Friday, September 25, 2009


Why is the Catholic Church involving itself in this one world power grab? In this one story we've got it all; social justice, the unfairness of one country having more than another and redistribution of wealth. Oh, and don't forget the melting glaciers.

How did charity cease to be a personal act of generosity and penance and become a state mandated obligation? Doesn't this negate the very good that charity should do for the individual? And show me in the Bible or the Tradition of the Church anyplace where fairness is elevated to a human right or even an expectation.

While we're at it, show me conclusive evidence that the earth is warming and further that if it is, man has caused it. God built this thing to have some variation in climate as it has throughout its history; sometimes warmer, sometimes cooler. Does the Church propose that we put ourselves in the place of God and attempt to control His creation?

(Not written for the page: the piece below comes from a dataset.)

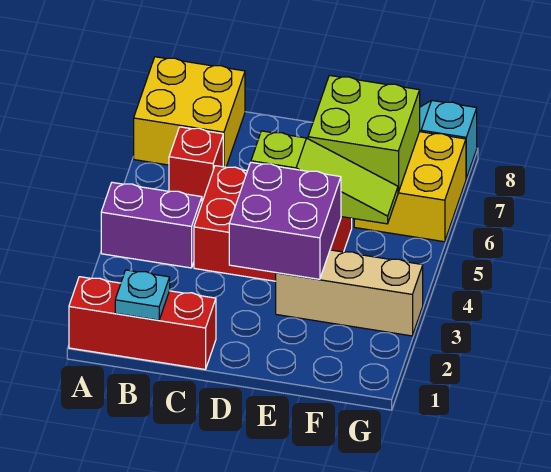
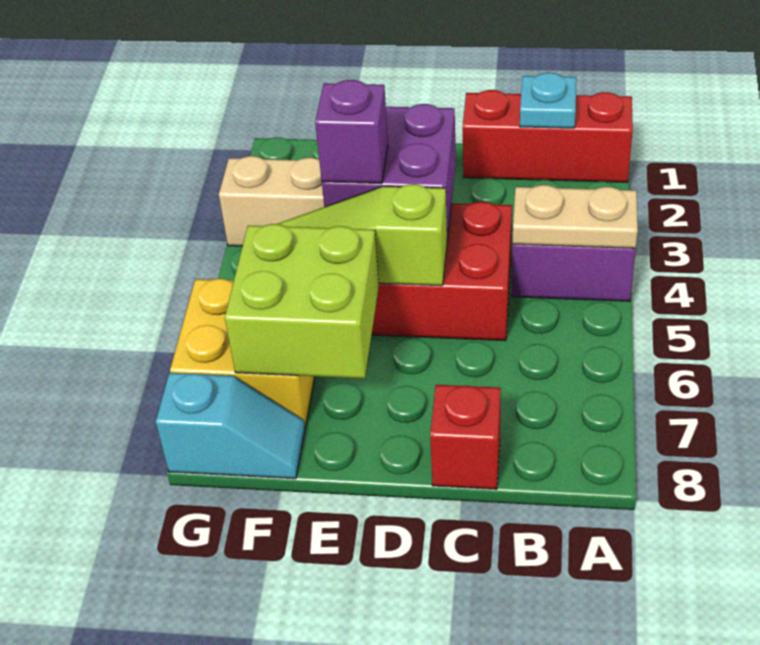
none -> tan plate A4:B4 level 2
yellow brick A7:B8 level 1 -> none
red brick B6 level 1 -> red brick C8 level 1
none -> purple brick E4 level 3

All of this is done under the umbrella of social justice, that Utopian crap that says we should all expect equal outcome, regardless of effort applied, because unequal results just aren't fair. Johnny may not have crossed the line first but he really, really tried so he should get a blue ribbon, too.

Johnny deserves what he earned, no more, no less. NOW, THAT'S JUSTICE! I will never, ever as long as I live earn the money that Donald Trump has earned. I may not be as smart or as gifted and I know I don't want to work that hard. So why should I have any claim over his money? He worked for it, he earned it. How would justice be served by my taking any of it? Just the opposite; I would be stealing his property which is the very definition of injustice. Yet proponents of social justice, seemingly including the leaders of my Church, would have us believe just the opposite.

What is truth; where is justice? The answers to these questions have been distorted and muddied to such an extent that they no longer have any meaning.

"Climate change is more than an environmental concern; it is an issue of justice that merits immediate attention by world leaders. This was the message delivered repeatedly by Catholic participants in the Sept. 22 U.N. Summit on Climate Change in New York.

"It is unfair that people in developing countries pay the consequences for problems that rich countries have created," said Elyzabeth Peredo, director of the Solon Foundation in Bolivia, at a Sept. 22 press conference. As an example, she said Bolivia generates only 0.1 percent of global greenhouse gas emissions, but melting glaciers caused by the warming effect of emissions worldwide endanger crops for small-scale farmers in communities throughout the country's Andes mountains.

The proposals now under discussion at the United Nations set goals and targets for international investment in adaptation technologies to help countries withstand climate change."